Multivariate analysis showed that the presence of cerebrovascular disease [OR = 28.522, 95% CI (8.749–92.989), P = 0.000] was associated with a higher risk of postoperative NVCF. A study by Tanislav et al. [37] showed that the occurrence of stroke as well as transient cerebral ischaemia was positively associated with fracture. Various adverse outcomes, such as depression, pain and reduced quality of life following stroke occurrence, lead to a higher risk of falls and fractures [38]. A large cohort study by Wang et al. [39] found that patients had a risk of fracture of more than 8% 5 years after stroke occurrence and that stroke was significantly associated with fracture risk. Stroke in certain vascular regions of the brainstem can lead to impaired body balance and increased risk of falls [40]. In addition, impairment of visual, motor, sensory or cognitive function after the onset of cerebrovascular disease may also lead to fall-related injuries [41]. Within 2 years after stroke, 60.7% of fallers experienced a second or multiple falls, and 23.4% of patients had a fracture [42]. In addition to falls, the accelerated decrease in bone mineral density after stroke may lead to fractures in stroke patients [43]. Poststroke muscle weakness leads to limited weight bearing and reduced activity of the limb, which results in reduced bone mass. In addition, malnutrition, reduced sun exposure, and vitamin D deficiency can exacerbate bone loss in stroke survivors. Common stroke treatments, such as oral anticoagulants, can also increase the risk of osteoporosis and fracture [44]. Therefore, effective measures should be taken for skeletal health screening and fracture prevention in patients with cerebrovascular disease.

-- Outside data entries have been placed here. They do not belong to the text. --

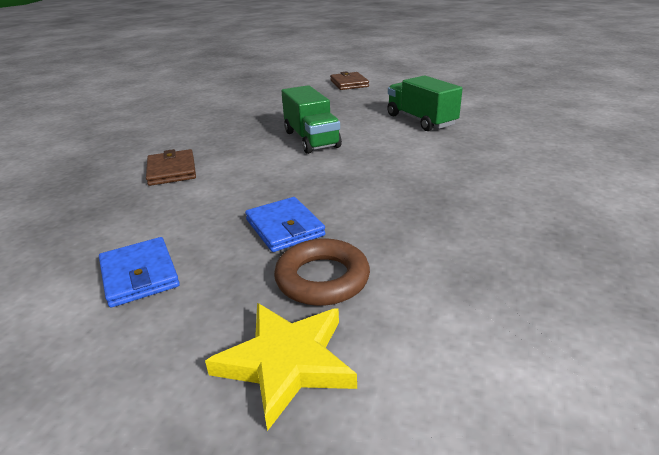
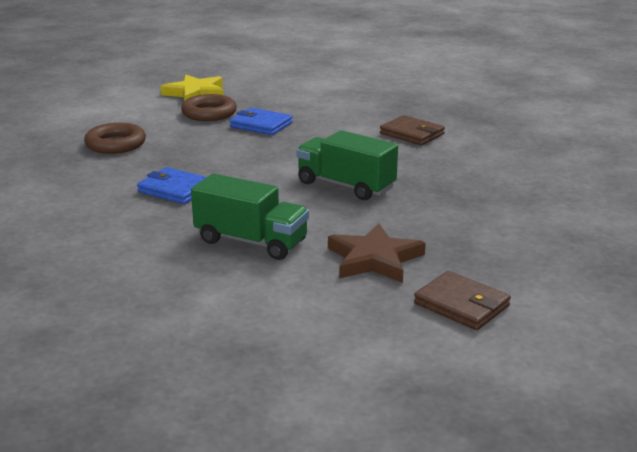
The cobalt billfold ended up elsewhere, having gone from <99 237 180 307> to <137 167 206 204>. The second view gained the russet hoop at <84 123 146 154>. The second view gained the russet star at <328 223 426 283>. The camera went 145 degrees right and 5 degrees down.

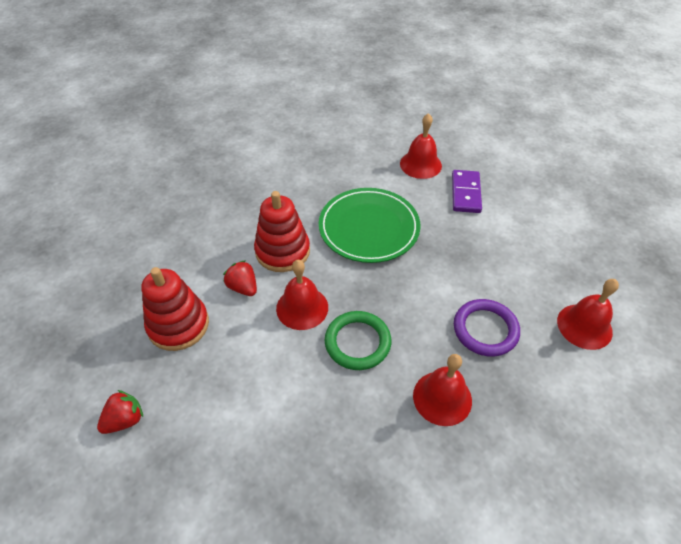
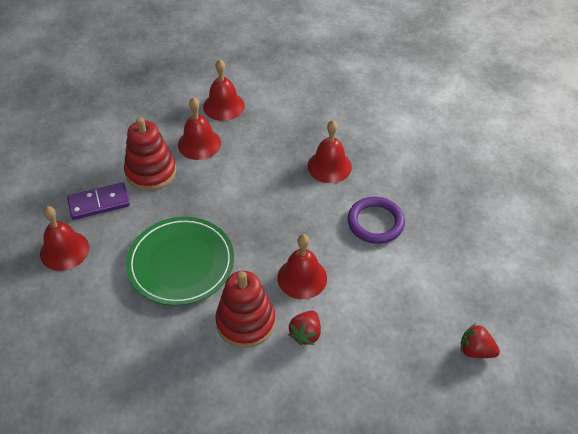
The red stacking rings ended up elsewhere, having gone from <142 267 209 351> to <124 117 176 191>. The second view lost the leaf-green hoop at <325 311 391 370>. The violet hoop ended up elsewhere, having gone from <454 299 520 357> to <348 197 405 244>. The second view gained the red school bell at <178 97 221 160>. The camera went 115 degrees left and 0 degrees up.

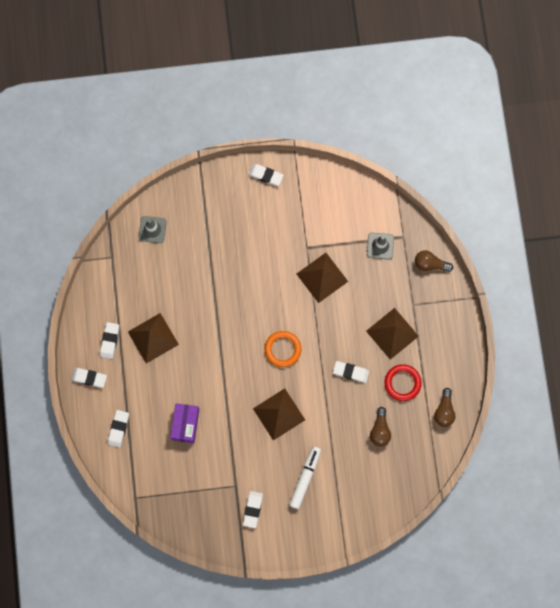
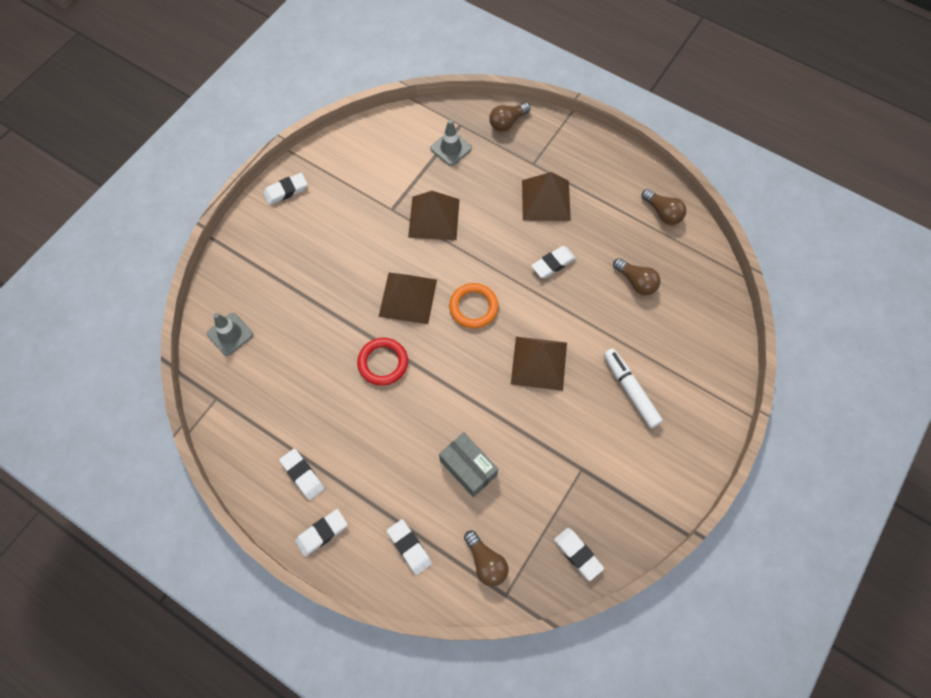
The russet pyramid ended up elsewhere, having gone from <128 313 179 363> to <379 273 437 324>. What was the violet parcel at <170 403 199 443> turned into the ash-grey parcel at <439 432 498 497>. The white eraser ended up elsewhere, having gone from <243 491 263 528> to <554 528 604 581>. The red hoop ended up elsewhere, having gone from <384 364 422 401> to <357 338 408 386>. The second view gained the russet lightbulb at <464 531 508 587>. The camera went 50 degrees left and 10 degrees down.

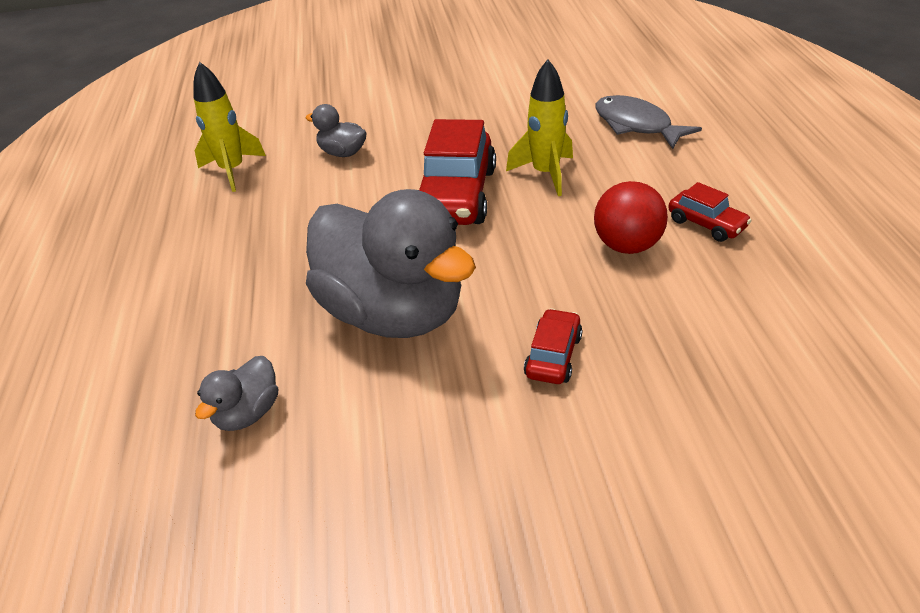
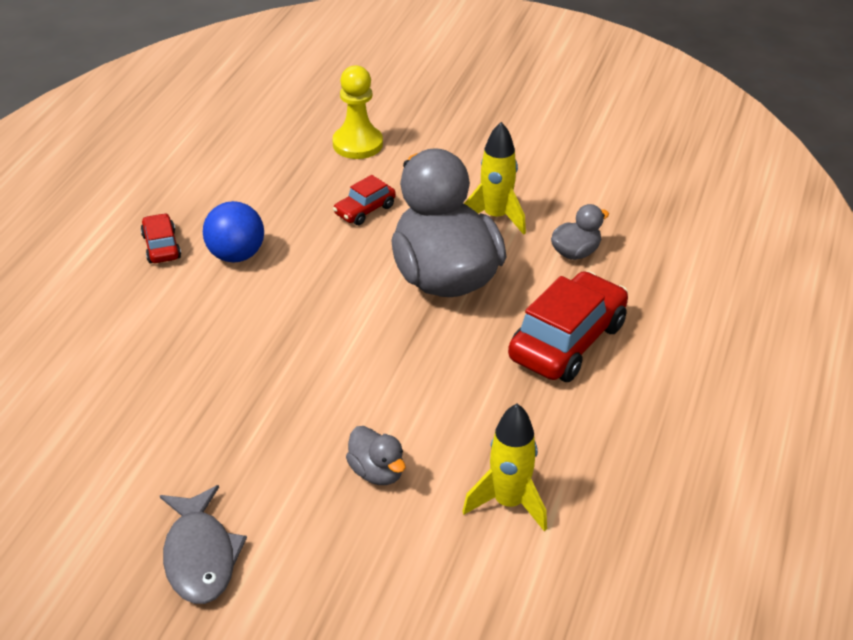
The red car ended up elsewhere, having gone from <419 119 496 225> to <508 271 628 382>. The yellow spaceship ended up elsewhere, having gone from <506 59 573 196> to <464 122 526 235>. What was the red sphere at <594 181 668 254> turned into the cobalt sphere at <203 201 264 263>. The ash-grey fish figure ended up elsewhere, having gone from <595 95 702 149> to <160 485 247 604>. The second view gained the yellow pawn at <332 66 383 159>. The camera went 155 degrees left and 0 degrees up.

A comparison of multiple machine learning algorithms showed that random forests performed best in predicting the risk of postoperative NVCF. Our study has several advantages. First, few studies have examined which of the logistic regression and machine learning algorithms is better in predicting the probability of NVCF after PKP. Furthermore, our model shows superior predictive ability compared to other models. However, this study also has some limitations. First, the nature of retrospective studies can lead to subjective and selection bias. Second, the sample size included in the single-centre study is still not large enough. Third, because most clinicians have a low level of understanding of techniques such as machine learning, this may limit the dissemination and application of the study results. Finally, single-centre studies may limit the sample selection and its applicability to other regions, so we need further external validation with multicentre data. In this paper, we found that the random forest algorithm has good performance in predicting bone cement leakage after orthopaedic surgery, and at the same time, it has comparable accuracy and ease of use. In the future, we will collaborate with more countries and institutions to include patient samples from different countries, regions and medical centres to conduct multicentre, large-sample prospective studies to obtain more reliable results. We look forward to further improving the predictive power in future studies by applying more advanced and reliable computer technology.

Conclusion

We built six machine learning models, decision tree, random forest, gradient boosting machine, support vector machine, neural network, and regularized discriminant analysis, and compared them with the logistic regression model. Tenfold cross-validation was applied to each model, and the final comparison of the AUC values calculated by the confusion matrix revealed that all machine learning models, except decision trees, performed more accurately than logistic regression. Thus, in general, machine learning performed better than logistic regression in predicting new fractures after OVCF, with random forest having the highest accuracy.